Je souhaite également connaître le bilan des assignations à résidence et des refus d'accréditation. Combien de décisions ont été prises et, le cas échéant, annulées par le juge ?
Enfin, vous avez annoncé, en raison du contexte budgétaire, un report des dépenses. Disposez-vous du bilan financier des efforts consentis ? Je les estime à 320 millions d'euros – 120 millions en hébergement et 200 millions en primes et heures supplémentaires.
M. Philippe Gosselin (DR). Les Jeux olympiques ont été un succès pour les forces de l'ordre. Je m’associe aux remerciements de mes collègues avec d’autant plus de satisfaction je n’étais pas le seul à être dubitatif.
Je souhaite vous interroger sur la pérennisation de certaines expérimentations. Faudra-t-il aller plus loin dans l’utilisation de l’intelligence artificielle ? On a observé une coopération entre des services qui n’étaient jusqu’alors pas en symbiose : en tirerez-vous les conséquences sur les façons de faire ? Enfin, a-t-on constaté davantage d’infractions dans les territoires ayant envoyé des renforts à Paris, par effet d’éviction ? Je me rappelle que certains dispositifs de sécurité n’avaient pas été envoyés en Nouvelle-Calédonie avant le 13 mai, pour mieux satisfaire Paris.
Mme Léa Balage El Mariky (EcoS). Ma question porte sur la politique de gestion de l'espace public en amont et pendant les Jeux. Vous aviez la lourde tâche d'assurer la prévention des atteintes à la sécurité des personnes et des biens ; cette mission est avant tout une affaire de discernement et vous savez mieux que quiconque que la sauvegarde de l'ordre public ne peut tout justifier. Pourtant, vous avez décidé de faire de la misère sociale une question d'ordre public et, bien que prétendant ne pas avoir de responsabilité en la matière, vous avez pris des arrêtés comme celui du 16 juillet 2024 et utilisé vos pouvoirs de police pour exclure de l'espace public une pauvreté devenue trop visible avec l'évacuation de campements de sans-abri, l'interdiction des regroupements et des distributions alimentaires avec une politique « zéro point de fixation ».
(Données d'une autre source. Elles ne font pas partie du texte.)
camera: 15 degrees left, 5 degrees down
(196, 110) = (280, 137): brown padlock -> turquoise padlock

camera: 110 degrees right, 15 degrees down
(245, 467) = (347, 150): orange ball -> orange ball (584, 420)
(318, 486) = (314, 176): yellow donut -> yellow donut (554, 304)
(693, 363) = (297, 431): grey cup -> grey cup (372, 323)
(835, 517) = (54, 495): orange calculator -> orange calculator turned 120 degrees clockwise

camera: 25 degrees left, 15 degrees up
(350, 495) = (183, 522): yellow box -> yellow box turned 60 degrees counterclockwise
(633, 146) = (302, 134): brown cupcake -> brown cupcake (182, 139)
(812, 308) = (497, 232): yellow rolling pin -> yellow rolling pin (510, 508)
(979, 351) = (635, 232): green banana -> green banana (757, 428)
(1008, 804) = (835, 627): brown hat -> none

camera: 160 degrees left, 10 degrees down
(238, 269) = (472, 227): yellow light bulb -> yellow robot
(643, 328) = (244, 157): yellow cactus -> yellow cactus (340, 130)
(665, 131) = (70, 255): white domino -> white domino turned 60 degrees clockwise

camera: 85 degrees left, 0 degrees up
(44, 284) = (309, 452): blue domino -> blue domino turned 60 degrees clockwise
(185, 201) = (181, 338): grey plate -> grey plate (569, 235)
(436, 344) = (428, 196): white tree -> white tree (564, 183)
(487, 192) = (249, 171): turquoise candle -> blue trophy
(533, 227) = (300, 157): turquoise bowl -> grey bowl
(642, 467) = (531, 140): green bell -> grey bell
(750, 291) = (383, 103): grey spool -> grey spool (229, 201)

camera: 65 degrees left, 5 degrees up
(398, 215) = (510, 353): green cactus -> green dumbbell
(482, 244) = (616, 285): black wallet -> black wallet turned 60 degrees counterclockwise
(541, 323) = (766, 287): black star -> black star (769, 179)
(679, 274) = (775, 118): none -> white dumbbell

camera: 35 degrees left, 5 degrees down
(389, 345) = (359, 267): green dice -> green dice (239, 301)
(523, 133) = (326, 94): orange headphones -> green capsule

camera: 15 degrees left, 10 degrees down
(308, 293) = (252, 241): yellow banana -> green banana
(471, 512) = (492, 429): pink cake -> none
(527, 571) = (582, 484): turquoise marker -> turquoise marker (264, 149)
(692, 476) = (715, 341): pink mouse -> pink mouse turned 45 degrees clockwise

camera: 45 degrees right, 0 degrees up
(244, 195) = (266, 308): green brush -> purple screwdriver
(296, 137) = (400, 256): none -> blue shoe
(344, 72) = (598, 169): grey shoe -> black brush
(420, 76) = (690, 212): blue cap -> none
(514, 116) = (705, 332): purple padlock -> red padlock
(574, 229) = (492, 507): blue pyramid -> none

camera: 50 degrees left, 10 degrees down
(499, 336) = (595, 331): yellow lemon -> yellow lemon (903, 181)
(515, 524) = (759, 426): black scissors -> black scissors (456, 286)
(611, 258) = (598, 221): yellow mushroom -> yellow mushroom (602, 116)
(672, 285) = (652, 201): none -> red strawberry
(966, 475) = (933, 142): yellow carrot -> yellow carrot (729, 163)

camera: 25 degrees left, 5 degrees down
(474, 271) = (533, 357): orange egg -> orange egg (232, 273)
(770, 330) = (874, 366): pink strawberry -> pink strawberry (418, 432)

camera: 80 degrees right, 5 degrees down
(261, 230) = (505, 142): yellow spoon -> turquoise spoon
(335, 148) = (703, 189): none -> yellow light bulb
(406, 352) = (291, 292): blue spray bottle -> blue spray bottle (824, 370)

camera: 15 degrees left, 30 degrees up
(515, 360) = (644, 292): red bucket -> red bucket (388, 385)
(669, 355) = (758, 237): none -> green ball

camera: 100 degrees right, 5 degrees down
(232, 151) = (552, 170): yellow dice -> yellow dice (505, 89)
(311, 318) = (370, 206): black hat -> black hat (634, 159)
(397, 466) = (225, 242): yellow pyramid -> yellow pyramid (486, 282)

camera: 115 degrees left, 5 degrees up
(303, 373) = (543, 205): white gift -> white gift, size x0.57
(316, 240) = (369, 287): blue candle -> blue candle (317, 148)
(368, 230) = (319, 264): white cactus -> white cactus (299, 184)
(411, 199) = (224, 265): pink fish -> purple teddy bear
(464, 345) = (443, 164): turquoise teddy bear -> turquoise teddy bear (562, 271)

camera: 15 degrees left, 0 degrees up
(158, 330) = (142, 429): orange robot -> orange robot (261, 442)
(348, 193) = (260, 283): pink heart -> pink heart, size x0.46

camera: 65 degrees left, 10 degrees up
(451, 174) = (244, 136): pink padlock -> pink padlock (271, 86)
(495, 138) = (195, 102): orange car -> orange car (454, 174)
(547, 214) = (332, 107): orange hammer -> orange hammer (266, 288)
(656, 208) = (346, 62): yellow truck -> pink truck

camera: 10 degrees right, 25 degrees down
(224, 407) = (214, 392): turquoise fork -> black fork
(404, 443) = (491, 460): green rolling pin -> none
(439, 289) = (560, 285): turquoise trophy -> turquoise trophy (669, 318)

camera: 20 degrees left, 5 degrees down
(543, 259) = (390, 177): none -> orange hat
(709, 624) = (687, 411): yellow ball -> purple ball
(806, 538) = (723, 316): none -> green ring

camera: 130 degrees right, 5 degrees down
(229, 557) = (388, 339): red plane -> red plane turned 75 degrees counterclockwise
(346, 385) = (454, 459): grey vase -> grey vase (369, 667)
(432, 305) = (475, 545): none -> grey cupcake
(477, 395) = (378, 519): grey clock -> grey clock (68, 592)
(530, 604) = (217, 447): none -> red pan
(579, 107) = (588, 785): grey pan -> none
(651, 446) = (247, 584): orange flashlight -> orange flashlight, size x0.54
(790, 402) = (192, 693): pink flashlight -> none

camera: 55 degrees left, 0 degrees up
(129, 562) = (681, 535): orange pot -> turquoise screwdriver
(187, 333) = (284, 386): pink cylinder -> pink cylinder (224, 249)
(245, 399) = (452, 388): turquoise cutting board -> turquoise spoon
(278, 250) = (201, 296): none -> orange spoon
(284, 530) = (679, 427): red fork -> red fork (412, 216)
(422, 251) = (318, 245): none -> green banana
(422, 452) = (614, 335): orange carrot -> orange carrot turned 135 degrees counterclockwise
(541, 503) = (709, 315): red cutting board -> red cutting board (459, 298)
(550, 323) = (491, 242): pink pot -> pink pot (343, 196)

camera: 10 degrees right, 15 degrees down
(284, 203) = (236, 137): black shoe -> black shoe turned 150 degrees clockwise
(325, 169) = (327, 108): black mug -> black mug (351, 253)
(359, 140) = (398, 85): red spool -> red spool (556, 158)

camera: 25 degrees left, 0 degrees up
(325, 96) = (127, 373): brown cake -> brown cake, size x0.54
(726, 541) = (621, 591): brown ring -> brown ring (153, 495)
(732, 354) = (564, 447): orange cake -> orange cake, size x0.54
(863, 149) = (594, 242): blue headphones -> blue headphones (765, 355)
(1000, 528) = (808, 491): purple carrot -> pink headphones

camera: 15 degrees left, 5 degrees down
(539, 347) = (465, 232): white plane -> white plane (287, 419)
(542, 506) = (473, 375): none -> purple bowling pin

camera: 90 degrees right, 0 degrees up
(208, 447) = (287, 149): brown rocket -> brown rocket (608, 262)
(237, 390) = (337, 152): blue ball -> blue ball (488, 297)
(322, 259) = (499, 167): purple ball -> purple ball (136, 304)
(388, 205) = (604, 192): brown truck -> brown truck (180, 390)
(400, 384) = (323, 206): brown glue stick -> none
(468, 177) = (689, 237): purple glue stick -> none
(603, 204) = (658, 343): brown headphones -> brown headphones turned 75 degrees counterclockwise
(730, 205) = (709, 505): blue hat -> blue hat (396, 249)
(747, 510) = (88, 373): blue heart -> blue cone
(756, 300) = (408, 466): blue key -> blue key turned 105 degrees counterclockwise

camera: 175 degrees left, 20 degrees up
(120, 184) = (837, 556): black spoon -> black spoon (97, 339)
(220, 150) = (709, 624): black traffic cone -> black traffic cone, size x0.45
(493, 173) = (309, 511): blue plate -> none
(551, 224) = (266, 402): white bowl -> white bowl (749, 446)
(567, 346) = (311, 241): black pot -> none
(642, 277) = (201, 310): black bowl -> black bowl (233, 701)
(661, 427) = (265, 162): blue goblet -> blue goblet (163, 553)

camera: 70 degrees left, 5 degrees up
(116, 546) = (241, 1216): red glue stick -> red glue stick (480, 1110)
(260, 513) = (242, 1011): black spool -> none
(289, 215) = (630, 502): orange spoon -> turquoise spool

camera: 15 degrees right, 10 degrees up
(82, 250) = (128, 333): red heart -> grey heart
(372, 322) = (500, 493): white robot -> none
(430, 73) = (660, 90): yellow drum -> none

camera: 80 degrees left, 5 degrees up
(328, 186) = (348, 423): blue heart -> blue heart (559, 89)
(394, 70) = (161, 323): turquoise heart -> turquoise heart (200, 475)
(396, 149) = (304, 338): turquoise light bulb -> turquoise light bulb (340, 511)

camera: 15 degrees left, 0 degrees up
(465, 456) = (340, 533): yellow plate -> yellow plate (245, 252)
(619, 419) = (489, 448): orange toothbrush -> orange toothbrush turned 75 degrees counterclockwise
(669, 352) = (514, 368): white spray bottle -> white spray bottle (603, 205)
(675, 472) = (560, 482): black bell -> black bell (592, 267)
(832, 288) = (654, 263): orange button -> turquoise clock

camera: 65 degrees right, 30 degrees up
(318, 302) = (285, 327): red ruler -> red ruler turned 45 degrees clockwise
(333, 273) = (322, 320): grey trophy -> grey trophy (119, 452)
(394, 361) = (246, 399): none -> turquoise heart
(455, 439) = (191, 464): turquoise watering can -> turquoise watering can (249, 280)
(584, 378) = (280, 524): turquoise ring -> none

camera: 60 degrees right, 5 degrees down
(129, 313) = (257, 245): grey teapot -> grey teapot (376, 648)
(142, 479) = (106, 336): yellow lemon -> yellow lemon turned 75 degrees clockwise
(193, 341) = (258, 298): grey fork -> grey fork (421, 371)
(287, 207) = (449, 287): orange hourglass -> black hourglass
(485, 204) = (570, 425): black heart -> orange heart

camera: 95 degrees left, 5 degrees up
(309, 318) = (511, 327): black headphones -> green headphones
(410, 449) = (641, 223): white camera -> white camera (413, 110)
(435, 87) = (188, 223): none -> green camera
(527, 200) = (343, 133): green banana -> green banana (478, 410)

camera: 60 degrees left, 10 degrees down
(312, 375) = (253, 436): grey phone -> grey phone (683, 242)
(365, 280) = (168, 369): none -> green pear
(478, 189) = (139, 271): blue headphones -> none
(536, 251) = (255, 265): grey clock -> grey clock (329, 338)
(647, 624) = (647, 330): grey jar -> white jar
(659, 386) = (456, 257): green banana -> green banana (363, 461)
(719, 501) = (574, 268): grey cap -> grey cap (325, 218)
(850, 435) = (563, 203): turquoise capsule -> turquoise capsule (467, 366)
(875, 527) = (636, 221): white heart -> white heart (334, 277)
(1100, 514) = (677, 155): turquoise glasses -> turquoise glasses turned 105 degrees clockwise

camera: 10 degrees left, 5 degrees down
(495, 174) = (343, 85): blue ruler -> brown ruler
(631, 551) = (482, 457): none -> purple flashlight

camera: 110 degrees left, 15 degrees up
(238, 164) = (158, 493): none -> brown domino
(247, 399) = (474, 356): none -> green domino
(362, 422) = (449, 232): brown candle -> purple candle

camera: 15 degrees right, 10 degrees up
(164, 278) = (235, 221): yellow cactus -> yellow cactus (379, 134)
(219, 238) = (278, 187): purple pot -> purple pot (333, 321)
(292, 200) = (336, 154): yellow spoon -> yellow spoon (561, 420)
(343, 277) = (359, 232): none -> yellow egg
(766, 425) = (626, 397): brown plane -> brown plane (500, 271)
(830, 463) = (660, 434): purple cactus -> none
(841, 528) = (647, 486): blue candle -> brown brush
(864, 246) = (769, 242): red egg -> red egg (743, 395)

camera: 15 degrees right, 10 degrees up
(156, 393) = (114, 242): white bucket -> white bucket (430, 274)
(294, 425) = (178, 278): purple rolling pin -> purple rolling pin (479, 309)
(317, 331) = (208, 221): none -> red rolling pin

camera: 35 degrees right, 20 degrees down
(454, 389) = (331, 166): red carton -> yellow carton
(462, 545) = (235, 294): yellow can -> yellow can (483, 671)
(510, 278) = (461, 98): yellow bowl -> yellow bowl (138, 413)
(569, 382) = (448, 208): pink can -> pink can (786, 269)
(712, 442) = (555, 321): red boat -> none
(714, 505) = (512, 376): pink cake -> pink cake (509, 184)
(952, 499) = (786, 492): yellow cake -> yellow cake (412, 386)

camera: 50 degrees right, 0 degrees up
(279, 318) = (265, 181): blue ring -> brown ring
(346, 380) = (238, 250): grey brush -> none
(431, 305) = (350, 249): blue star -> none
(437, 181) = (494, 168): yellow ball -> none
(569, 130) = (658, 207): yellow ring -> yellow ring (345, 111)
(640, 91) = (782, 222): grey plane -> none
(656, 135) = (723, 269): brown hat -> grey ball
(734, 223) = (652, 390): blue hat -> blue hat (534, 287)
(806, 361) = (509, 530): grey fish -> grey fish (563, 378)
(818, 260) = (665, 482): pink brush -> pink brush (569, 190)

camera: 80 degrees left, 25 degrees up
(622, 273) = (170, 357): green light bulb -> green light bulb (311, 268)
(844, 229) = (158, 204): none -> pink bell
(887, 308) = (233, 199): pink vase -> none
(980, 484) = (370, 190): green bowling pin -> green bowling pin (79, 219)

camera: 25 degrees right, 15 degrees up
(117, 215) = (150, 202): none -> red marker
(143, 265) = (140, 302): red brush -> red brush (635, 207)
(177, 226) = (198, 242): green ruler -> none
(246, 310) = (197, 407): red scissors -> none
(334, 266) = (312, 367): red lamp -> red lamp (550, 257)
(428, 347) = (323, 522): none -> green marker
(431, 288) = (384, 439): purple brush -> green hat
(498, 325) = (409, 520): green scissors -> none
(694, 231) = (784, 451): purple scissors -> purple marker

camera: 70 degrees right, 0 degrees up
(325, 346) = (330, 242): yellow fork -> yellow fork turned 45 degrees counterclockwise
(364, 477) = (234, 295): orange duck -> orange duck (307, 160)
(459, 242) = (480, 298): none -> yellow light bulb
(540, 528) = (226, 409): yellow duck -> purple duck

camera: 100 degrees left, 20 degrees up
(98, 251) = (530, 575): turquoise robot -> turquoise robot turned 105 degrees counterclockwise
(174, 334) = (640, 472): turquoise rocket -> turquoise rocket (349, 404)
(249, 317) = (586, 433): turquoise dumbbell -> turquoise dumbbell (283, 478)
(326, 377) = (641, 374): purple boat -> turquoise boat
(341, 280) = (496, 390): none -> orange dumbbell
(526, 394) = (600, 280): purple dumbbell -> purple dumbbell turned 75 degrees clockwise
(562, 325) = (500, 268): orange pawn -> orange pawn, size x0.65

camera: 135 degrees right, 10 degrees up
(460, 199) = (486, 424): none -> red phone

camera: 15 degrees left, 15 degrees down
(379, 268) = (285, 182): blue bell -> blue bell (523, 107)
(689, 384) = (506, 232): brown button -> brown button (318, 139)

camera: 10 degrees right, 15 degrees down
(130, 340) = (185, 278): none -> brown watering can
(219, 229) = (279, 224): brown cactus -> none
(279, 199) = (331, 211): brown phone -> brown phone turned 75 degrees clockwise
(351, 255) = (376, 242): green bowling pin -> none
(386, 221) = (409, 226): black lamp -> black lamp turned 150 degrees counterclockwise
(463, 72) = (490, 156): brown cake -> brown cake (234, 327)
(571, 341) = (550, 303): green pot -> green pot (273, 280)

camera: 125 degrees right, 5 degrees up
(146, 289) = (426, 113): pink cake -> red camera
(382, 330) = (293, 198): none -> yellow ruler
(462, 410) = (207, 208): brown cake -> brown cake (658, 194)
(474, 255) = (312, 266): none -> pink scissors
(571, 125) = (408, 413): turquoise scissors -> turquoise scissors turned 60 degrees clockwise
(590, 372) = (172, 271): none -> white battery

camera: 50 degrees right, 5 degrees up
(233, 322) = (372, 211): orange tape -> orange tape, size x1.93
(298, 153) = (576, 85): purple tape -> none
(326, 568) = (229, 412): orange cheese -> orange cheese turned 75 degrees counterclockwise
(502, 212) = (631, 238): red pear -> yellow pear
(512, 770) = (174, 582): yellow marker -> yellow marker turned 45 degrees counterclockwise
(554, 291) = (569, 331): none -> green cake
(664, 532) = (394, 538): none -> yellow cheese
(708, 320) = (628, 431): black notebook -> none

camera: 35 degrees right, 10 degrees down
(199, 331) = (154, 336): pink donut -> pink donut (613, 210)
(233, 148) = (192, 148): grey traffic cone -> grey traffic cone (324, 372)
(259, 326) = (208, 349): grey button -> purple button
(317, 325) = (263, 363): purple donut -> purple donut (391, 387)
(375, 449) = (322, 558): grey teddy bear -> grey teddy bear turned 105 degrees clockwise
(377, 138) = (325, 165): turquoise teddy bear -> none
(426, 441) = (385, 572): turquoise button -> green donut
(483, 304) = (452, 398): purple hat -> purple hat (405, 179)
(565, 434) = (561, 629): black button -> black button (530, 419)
L'Observatoire des expulsions des lieux de vie informels a recensé à l'échelle de l’Île-de-France une hausse de 38 % du nombre de personnes expulsées sur la période 2022-2024, pour un total de plus de 12 500 personnes, dont 3 500 mineurs. 500 600 personnes ont été visées par la circulaire que vous avez mentionnée, rompant les parcours d'accompagnement et d'inclusion. Selon le collectif Le Revers de la médaille, ces dispersions systématiques se sont faites sans le consentement des personnes et sans prise en compte de leur situation individuelle. Cette politique prétendument dissuasive est en réalité une fabrique du désordre : il ne s'agit pas de populations marginales, mais bien de personnes vulnérables que personne, pas même Mme Barèges, n'a vocation à éliminer, mais dont la République s’honore d'assurer la protection.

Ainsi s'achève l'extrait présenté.